De plus, l’inefficacité dans la gestion des déchets augmente les coûts pour les entreprises locales. Les entreprises doivent parfois assumer elles-mêmes la gestion de leurs déchets, ce qui augmente leurs dépenses opérationnelles. Cela peut également entraîner des fermetures temporaires lorsque les conditions de salubrité deviennent insoutenables, ce qui affecte la productivité et l’emploi.

INCOMPÉTENCE DES MAIRES RDPC ET DÉFAILLANCE DES POLITIQUES PUBLIQUES

L’un des problèmes sous-jacents à cette crise d’insalubrité est l’incompétence des maires RDPC de communes à gérer efficacement ce défi. Plusieurs facteurs expliquent cette incompétence :

1. **Manque de Formation et de Compétences Techniques** : Beaucoup de maires manquent de la formation et des compétences nécessaires pour mettre en place des systèmes efficaces de gestion des déchets. Cela inclut l’absence de connaissances en planification urbaine, en gestion environnementale, et en politiques publiques durables.

2. **Corruption et Détournement de Fonds** : La corruption endémique et le détournement des fonds publics destinés à l’assainissement aggravent la situation. Les ressources allouées à la gestion des déchets sont souvent détournées ou mal utilisées, laissant les communes sans les moyens nécessaires pour assurer la propreté de la ville.
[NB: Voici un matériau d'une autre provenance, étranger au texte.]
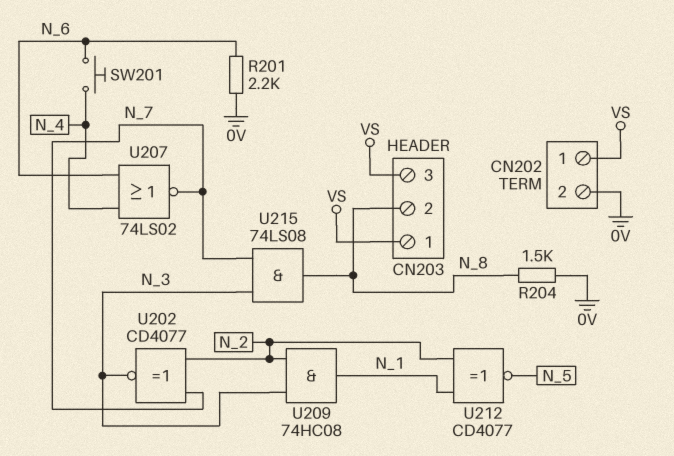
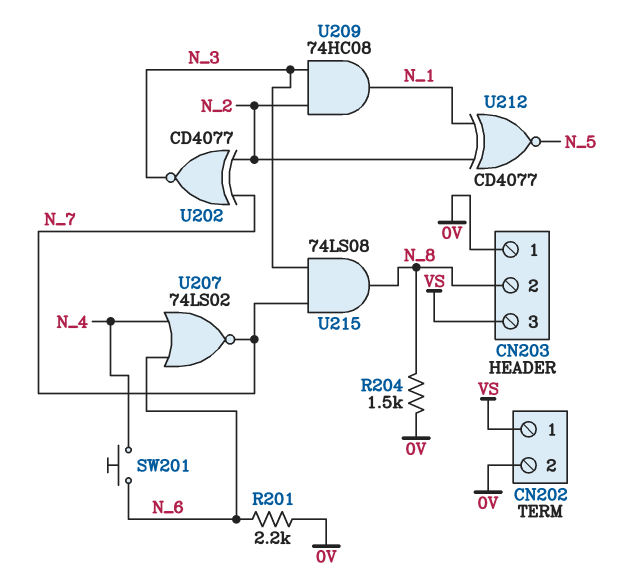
CN203 pin 1: VS -> 0V

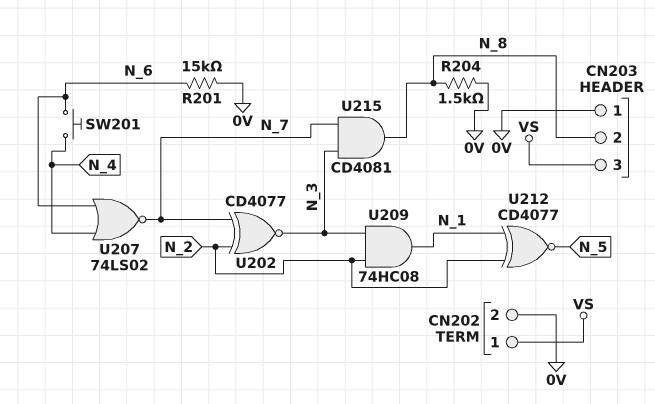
R201: 2.2k (0V, N_6) -> 15k (0V, N_6)
U215: AND 74LS08 (in N_3, in N_7, out N_8) -> AND CD4081 (in N_3, in N_7, out N_8)

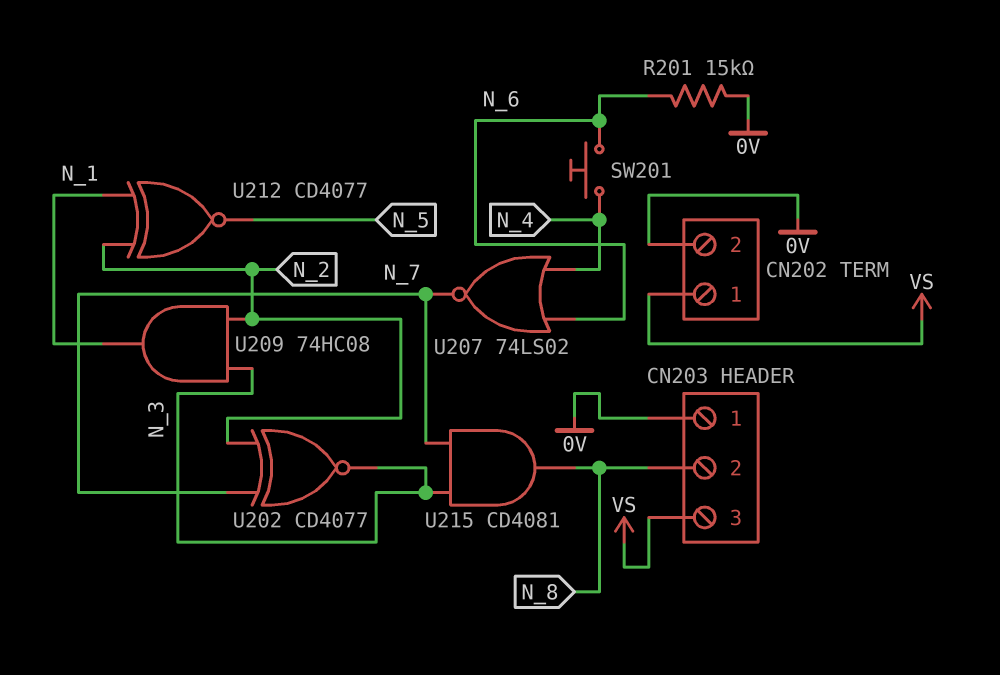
R204: 1.5k (0V, N_8) -> none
3. **Manque de Coordination et de Soutien Institutionnel** : La gestion des déchets nécessite une coordination efficace entre les différentes échelons du gouvernement, des services municipaux aux autorités nationales. Le manque de coopération et de soutien entre ces différents niveaux de gouvernement conduit à une fragmentation des efforts, rendant les interventions inefficaces.

4. **Absence de Sensibilisation et de Participation Communautaire** : Les maires échouent souvent à mobiliser les communautés locales pour qu’elles participent activement à la gestion des déchets. Sans une sensibilisation adéquate et une participation communautaire, même les initiatives les plus bien intentionnées échouent, car elles ne répondent pas aux réalités et aux besoins des habitants.

CONCLUSION

L’insalubrité à Yaoundé est plus qu’un simple problème de gestion des déchets ; c’est un symptôme de la mauvaise gouvernance locale et de l’inefficacité institutionnelle qui freinent le développement du Cameroun. Pour surmonter ces défis, il est essentiel de réformer la gouvernance locale, c’est à dire celle des mairies et de promouvoir la participation active des citoyens. Sans une réponse concertée à ce problème, les conséquences sur la santé publique, l’environnement, et l’économie continueront de s’aggraver, compromettant ainsi le développement durable du pays.